Maliki Calls for Regional Conference On Ending Violence in Iraq
This article is from the archive of The New York Sun before the launch of its new website in 2022. The Sun has neither altered nor updated such articles but will seek to correct any errors, mis-categorizations or other problems introduced during transfer.

BAGHDAD, Iraq — Prime Minister al-Maliki said yesterday that his government will send envoys to neighboring countries to pave the way for a regional conference on ending the rampant violence in Iraq.
The Shiite leader appeared to back down from previous opposition to handing neighboring nations a say in Iraqi affairs but stressed that the conference would be held in Iraq and that while his government would welcome help, it would not tolerate interference.
“After the political climate is cleared, we will call for the convening of a regional conference in which these countries that are keen on the stability and security of Iraq will participate,” he said.
In new bloodshed, suspected insurgents set off a car bomb to stop a minibus carrying Shiite government employees in Baghdad, then shot and killed 15 of them, the government said. In another attack in the capital yesterday, two car bombs exploded in a commercial district, killing 15 other Iraqis, police said.
The American command said an insurgent attack on an American military patrol in Baghdad on Monday killed one soldier and wounded five. Another American serviceman died in southern Iraq on Monday in an accident involving his vehicle.

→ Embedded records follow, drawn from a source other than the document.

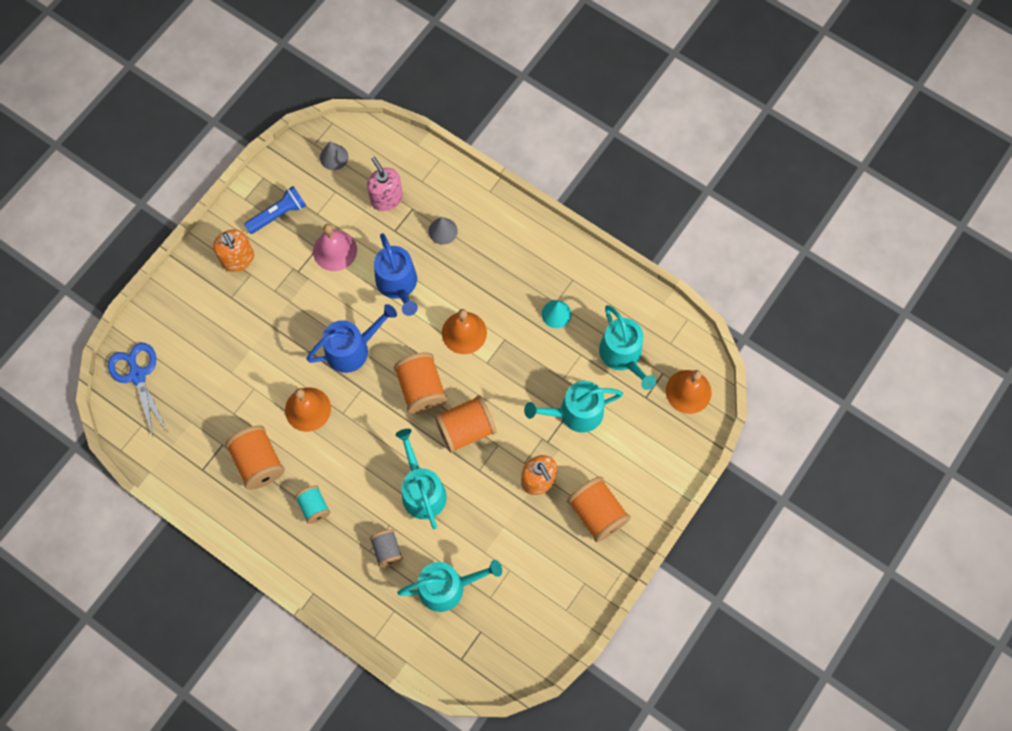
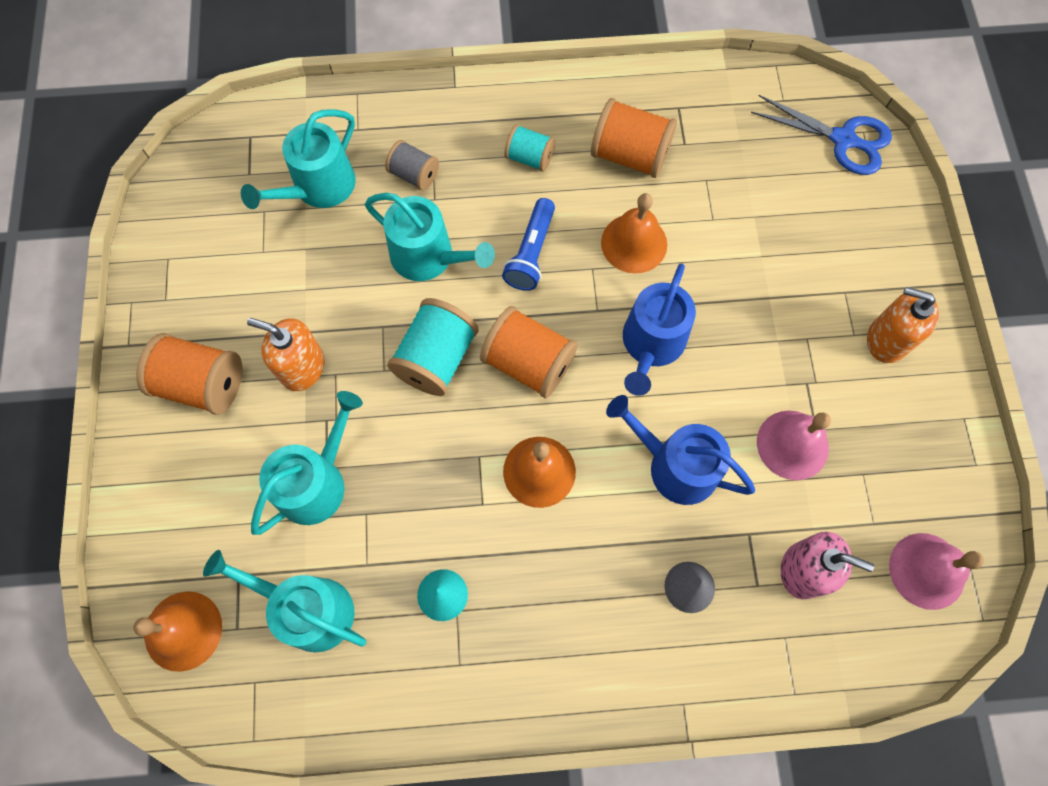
camera: 140 degrees right, 0 degrees up
(278, 214) = (905, 432): blue flashlight -> blue flashlight (531, 253)
(334, 157) = (927, 570): grey cone -> pink bell
(465, 429) = (436, 358): orange spool -> turquoise spool

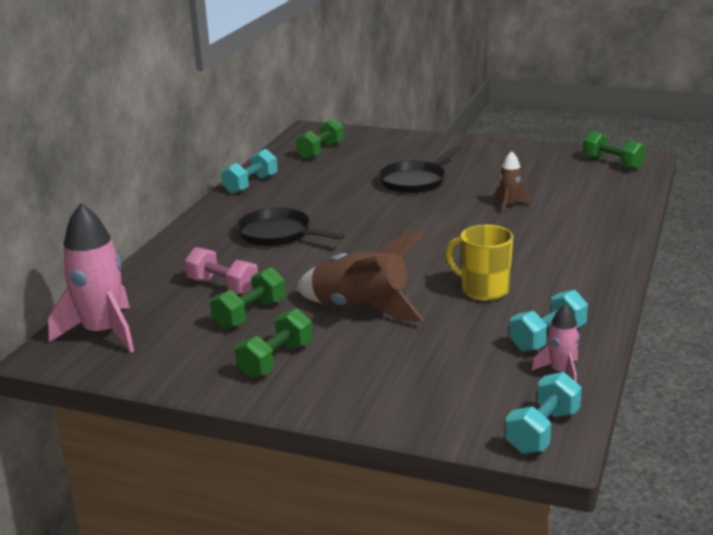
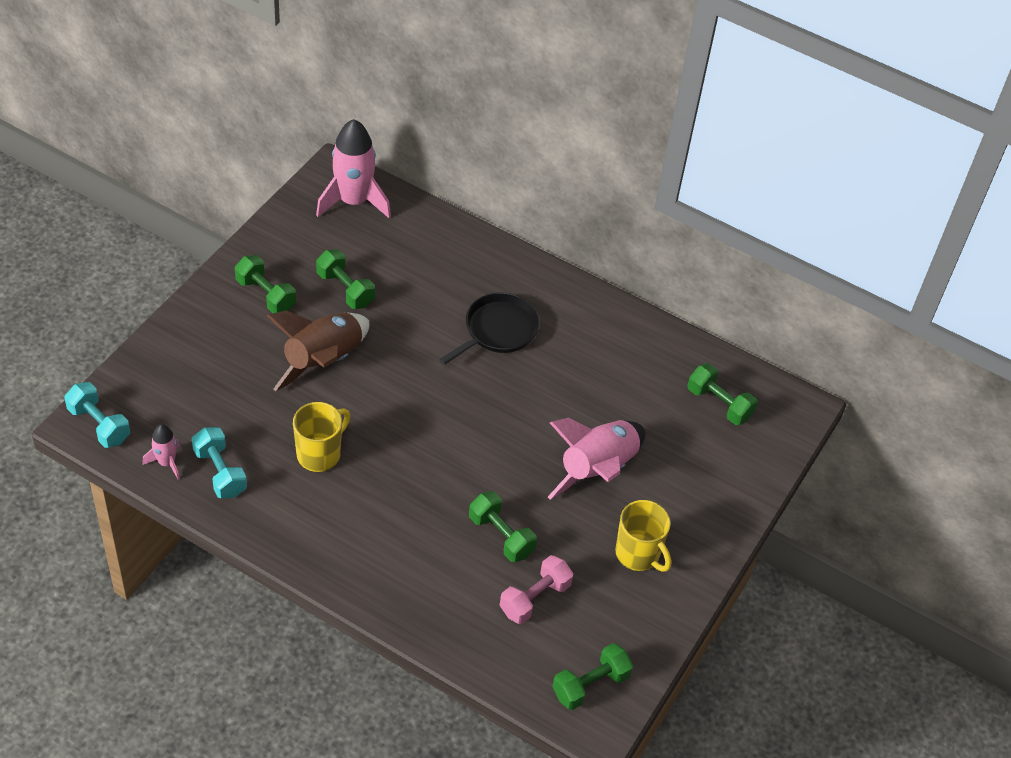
camera: 95 degrees right, 25 degrees up
(223, 287) = (402, 278): pink dumbbell -> pink dumbbell (535, 598)
(251, 185) = (633, 327): turquoise dumbbell -> none
(415, 181) = (598, 469): black pan -> pink rocket
(485, 161) = (638, 554): none -> yellow mug
(509, 205) = (501, 536): brown rocket -> green dumbbell

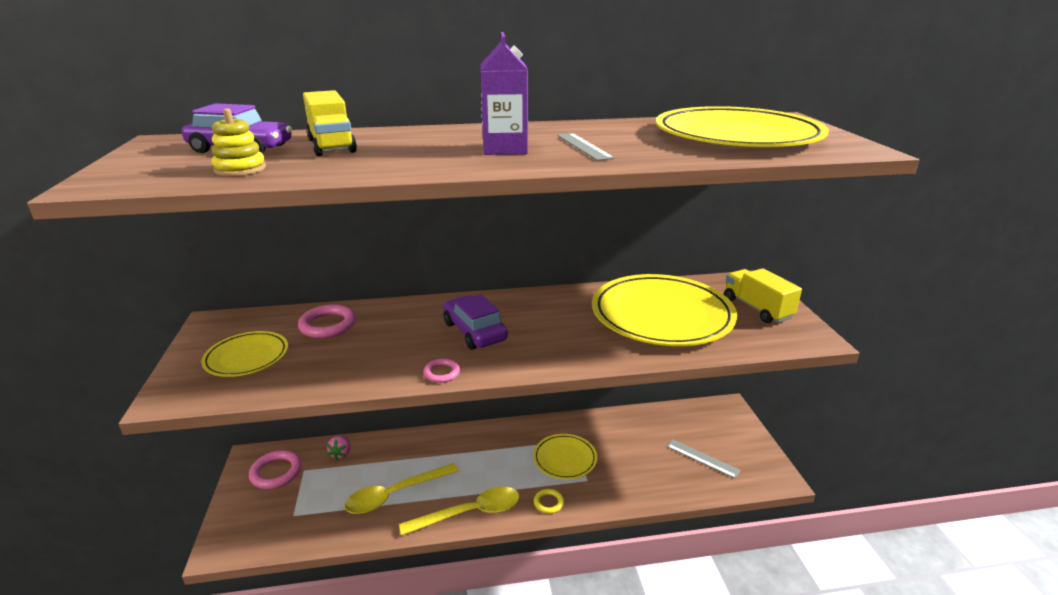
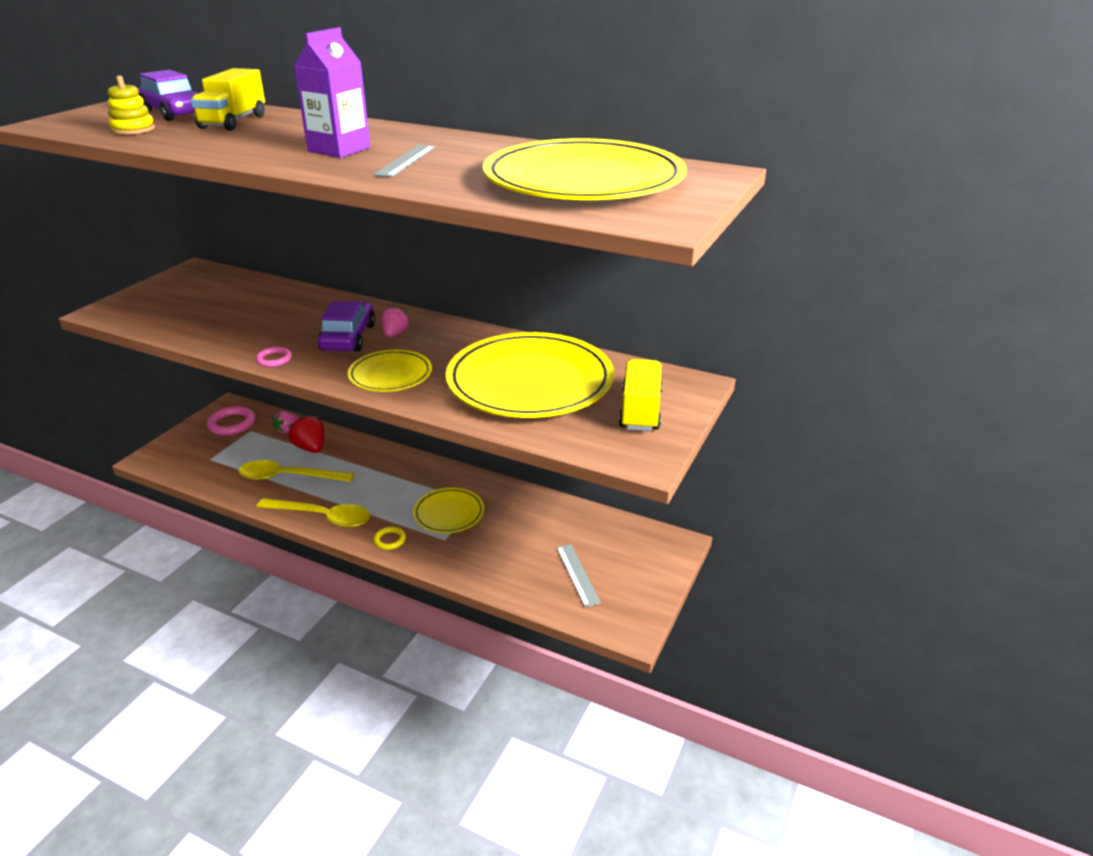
camera: 35 degrees right, 5 degrees up
(247, 357) = (177, 301): yellow plate -> yellow plate (390, 374)
(328, 325) = (258, 296): pink ring -> none
(384, 459) = (311, 448): none -> red strawberry
(507, 316) = (395, 334): none -> pink strawberry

Mr. Maliki’s statement came a day before the Iraq Study Group, headed by a former secretary of state, James Baker, and a former House lawmaker, Lee Hamilton, a Democrat of Indiana, is to release recommendations on changing American strategy in Iraq. Those are expected to include a suggestion to engage Iraq’s neighboring nations, including American adversaries Iran and Syria, in the search for an end to the violence in Iraq. It also is expected to recommend gradually changing the mission of American troops from combat to training and supporting Iraqi units, with a goal of withdrawing the Americans by early 2008.